Starships could've evolved over decades as well. I'd like to think that the Constitution-class of starships was the final stage in the evolution of the Warp 7 propulsion that Archer and Trip were toasting to in "These Are the Voyages..." Vulcan battlecruisers back then could only sustain Warp 7 for a short period of time. Perhaps a goal of the new Federation was to build and perfect a new class of cruiser that could sustain Warp 7 for at least that long, and each succeeding update of the cruiser design improved the performance of the evolving Warp 7 engine, which became known as true "warp drive" (a term never used in ENT, but suggested as a prototype in TAS "Time Trap"). When Pike ordered the Enterprise to divert to Talos IV at Warp 7, he made a point of announcing it to the whole ship as if it were significant; apparently the ship sustained that speed for some time to reach Talos. If the early Constitution starships were the ultimate evolution of the Warp 7 engine design, this would be a matter of pride.

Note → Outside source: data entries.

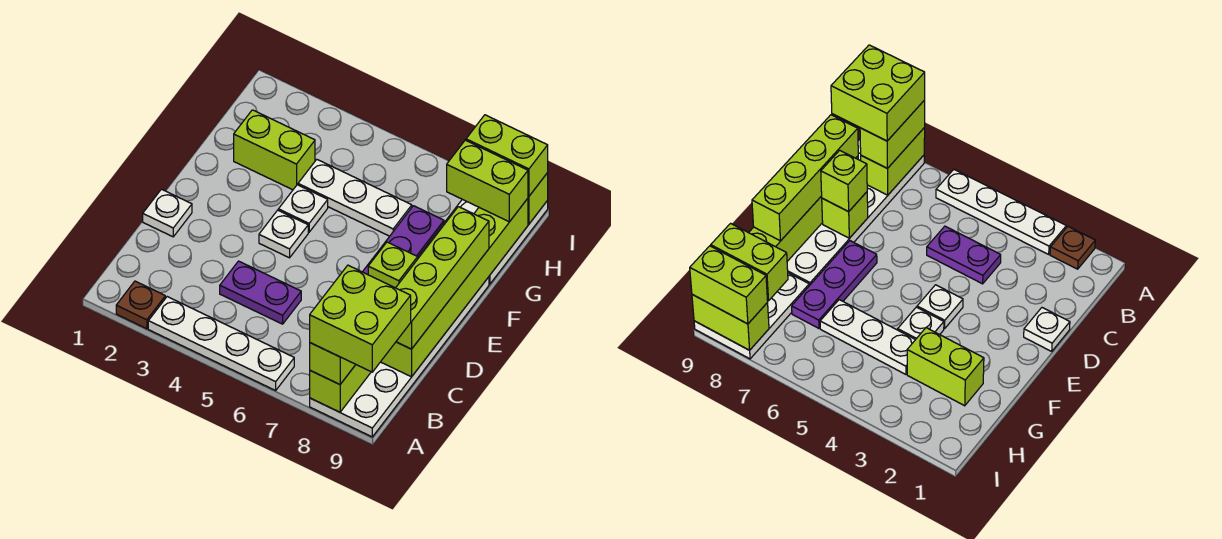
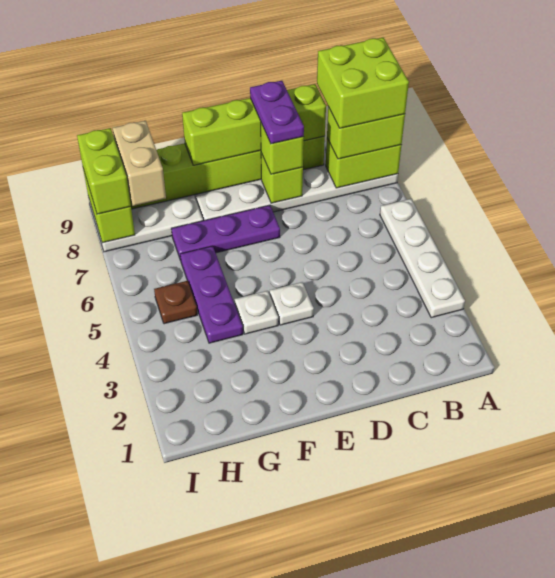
brown plate A2 level 1 -> brown plate H5 level 1
purple plate C4:C5 level 1 -> purple plate D8:D9 level 4
white plate D1 level 1 -> none
lime brick G2:G3 level 1 -> none
white plate G4:G6 level 1 -> purple plate G4:G6 level 1
lime brick H8:H9 level 3 -> tan brick H8:H9 level 3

As for the Constellation, if she was a member of an earlier fleet of vessels during the warp 7 era, and if the registries of Constellation, Republic, Valiant, Eagle and other ships were numerically tied to this (assumed) history, then those numbers may indeed suggest that Matt Decker's "lost" command was indeed a storied one, the result of at least one TMP-style refit (and possibly many) over perhaps several decades.
"The way that you wander is the way that you choose. / The day that you tarry is the day that you lose. / Sunshine or thunder, a man will always wonder / Where the fair wind blows ..."
-- Lyrics, Jeremiah Johnson's theme.